Contrairement aux soldats de Satan, les bonnes histoires de possession ne font pas légion. Quarante-cinq ans plus tard, l’héritage de The Exorcist se fait encore sentir, et les livres comme les films nous remâchent inexorablement des récits de jeunes femmes qui se masturbent avec des crucifix, tournent la tête sur 360 degrés et vomissent de la soupe aux pois.
Publié un an avant My Best Friend’s Exorcism, un autre game changer, et disponible bientôt en français, A Head Full of Ghosts s’est valu les louanges de la critique et a même remporté le prix Bram Stoker du Meilleur roman en 2015 — contre Clive Barker!
Alors qu’elle a huit ans, la vie de Merry change du tout au tout: sa sœur adolescente commence à exhiber des symptômes de maladie mentale et, au fur et à mesure que son comportement s’aggrave, ses parents (surtout son père) déterminent qu’elle doit être possédée. Pour faire face à leurs problèmes financiers, ils décident de capitaliser la situation en en faisant le thème d’une télé-réalité. Pendant des semaines, Merry côtoie donc une équipe de télévision venue documenter la descente aux enfers de sa sœur et la désintégration des liens qui unissent les membres de sa famille. Le cauchemar pour n’importe qui, quoi — mais encore plus pour une enfant qui ne comprend pas la gravité de la situation.
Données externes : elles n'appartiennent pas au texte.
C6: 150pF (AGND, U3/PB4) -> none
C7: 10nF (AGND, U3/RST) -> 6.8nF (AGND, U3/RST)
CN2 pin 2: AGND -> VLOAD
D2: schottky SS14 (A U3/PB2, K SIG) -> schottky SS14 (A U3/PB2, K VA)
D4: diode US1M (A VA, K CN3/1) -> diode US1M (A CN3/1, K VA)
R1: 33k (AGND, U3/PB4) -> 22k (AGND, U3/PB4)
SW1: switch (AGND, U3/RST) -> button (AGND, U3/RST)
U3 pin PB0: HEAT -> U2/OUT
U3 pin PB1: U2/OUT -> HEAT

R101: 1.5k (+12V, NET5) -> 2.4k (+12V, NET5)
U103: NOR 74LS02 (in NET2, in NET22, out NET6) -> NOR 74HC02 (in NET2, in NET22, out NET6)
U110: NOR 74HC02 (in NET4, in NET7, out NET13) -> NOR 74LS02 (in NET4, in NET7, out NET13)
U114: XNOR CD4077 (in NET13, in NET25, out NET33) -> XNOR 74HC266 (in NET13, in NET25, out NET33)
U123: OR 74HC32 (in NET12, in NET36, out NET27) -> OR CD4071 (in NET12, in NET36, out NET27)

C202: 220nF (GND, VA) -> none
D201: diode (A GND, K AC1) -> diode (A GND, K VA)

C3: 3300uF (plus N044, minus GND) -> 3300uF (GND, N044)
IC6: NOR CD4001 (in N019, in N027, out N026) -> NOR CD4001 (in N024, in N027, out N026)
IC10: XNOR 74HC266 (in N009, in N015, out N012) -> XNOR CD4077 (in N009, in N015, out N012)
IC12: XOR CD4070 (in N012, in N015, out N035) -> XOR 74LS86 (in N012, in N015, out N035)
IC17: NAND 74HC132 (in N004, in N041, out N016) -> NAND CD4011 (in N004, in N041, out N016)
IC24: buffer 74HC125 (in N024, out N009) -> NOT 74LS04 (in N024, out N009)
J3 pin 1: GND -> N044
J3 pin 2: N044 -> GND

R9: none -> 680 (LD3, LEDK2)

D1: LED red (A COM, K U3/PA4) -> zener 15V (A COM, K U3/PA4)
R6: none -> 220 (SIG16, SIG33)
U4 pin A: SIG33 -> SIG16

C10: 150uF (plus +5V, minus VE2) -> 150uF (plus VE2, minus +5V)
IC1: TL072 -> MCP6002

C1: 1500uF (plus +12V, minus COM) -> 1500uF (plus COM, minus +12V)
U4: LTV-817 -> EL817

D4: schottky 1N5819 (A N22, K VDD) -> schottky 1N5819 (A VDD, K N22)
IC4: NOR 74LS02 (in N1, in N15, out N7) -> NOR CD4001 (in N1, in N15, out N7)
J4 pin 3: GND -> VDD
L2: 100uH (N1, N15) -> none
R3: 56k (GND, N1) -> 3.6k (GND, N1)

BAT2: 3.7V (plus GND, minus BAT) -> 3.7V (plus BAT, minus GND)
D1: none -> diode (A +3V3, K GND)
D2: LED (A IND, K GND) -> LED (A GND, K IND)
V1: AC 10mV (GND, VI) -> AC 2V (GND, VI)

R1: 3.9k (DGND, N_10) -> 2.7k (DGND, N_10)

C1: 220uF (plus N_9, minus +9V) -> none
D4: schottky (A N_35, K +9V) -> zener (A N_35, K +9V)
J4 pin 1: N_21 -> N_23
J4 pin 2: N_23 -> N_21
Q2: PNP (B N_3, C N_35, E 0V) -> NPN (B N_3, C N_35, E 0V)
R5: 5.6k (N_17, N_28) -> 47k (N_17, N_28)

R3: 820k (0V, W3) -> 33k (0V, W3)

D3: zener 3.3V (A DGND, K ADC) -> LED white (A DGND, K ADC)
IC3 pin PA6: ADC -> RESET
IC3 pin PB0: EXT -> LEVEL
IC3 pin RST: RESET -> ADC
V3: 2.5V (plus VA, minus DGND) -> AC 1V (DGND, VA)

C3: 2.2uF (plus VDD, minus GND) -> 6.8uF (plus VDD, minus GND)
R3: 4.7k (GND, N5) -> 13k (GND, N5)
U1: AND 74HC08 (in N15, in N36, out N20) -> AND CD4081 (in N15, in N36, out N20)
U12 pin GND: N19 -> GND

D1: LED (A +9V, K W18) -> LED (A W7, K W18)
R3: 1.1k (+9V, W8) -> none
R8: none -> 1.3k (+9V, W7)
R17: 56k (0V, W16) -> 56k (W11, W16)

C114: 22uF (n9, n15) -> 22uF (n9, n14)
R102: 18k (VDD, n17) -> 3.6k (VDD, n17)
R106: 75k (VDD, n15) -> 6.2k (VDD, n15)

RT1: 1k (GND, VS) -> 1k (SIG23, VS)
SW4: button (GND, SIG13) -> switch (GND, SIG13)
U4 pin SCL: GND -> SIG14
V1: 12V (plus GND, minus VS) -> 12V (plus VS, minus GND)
Cette histoire bouleversante, dont vous sortirez avec le sentiment d’y avoir laissé un peu de votre âme, est racontée entièrement du point de vue de Merry, mais selon trois perspectives différentes: celle de l’enfant qui assiste sans le comprendre en temps réel à ce cauchemar, celle de la blogueuse qui décortique et analyse avec humour les épisodes de la télé-réalité sous un nom d’emprunt et celle de la femme qui, quinze ans plus tard, confie ses souvenirs à une auteure qui souhaite les publier. Comme, dans l’univers du livre, tous sont familiers avec les évènements tragiques des Barret, cette construction en trois temps permet à la narration de révéler nonchalamment quelques spoilers qui, loin de nous donner envie d’interrompre notre lecture, nous font plutôt l’accélérer pour savoir ce qui est arrivé pour en arriver là. En fait, seules quelques longueurs au milieu empêchent A Head Full of Ghosts d’atteindre la perfection.
En matière d’élaboration de personnages, Paul Tremblay (Américain malgré son nom à consonance québécoise) est une force à ne pas sous-estimer. Avec une passion évidente, l’auteur nous entraîne au fond de la psyché de Merry et explore chaque facette des événements tels qu’elle les vit et les interprète, jusqu’à bâtir le personnage d’une petite fille qu’on a envie de prendre dans ses bras et de protéger contre le cauchemar qui fait rage autour d’elle. Jamais mélodramatique, plutôt naïf et comique, l’auteur se glisse dans sa peau avec un naturel désarmant.
Notons qu’une adaptation cinématographique sera portée à l’écran par la maison de production Team Downey (composée de Robert Downey Jr. et de son épouse, Susan Downey). On ignore qui y tiendra un rôle, mais on connaît le réalisateur: Oz Perkins (The Blackcoat’s Daughter, I Am the Pretty Thing That Lives in the House). Une raison de plus pour lire le bouquin!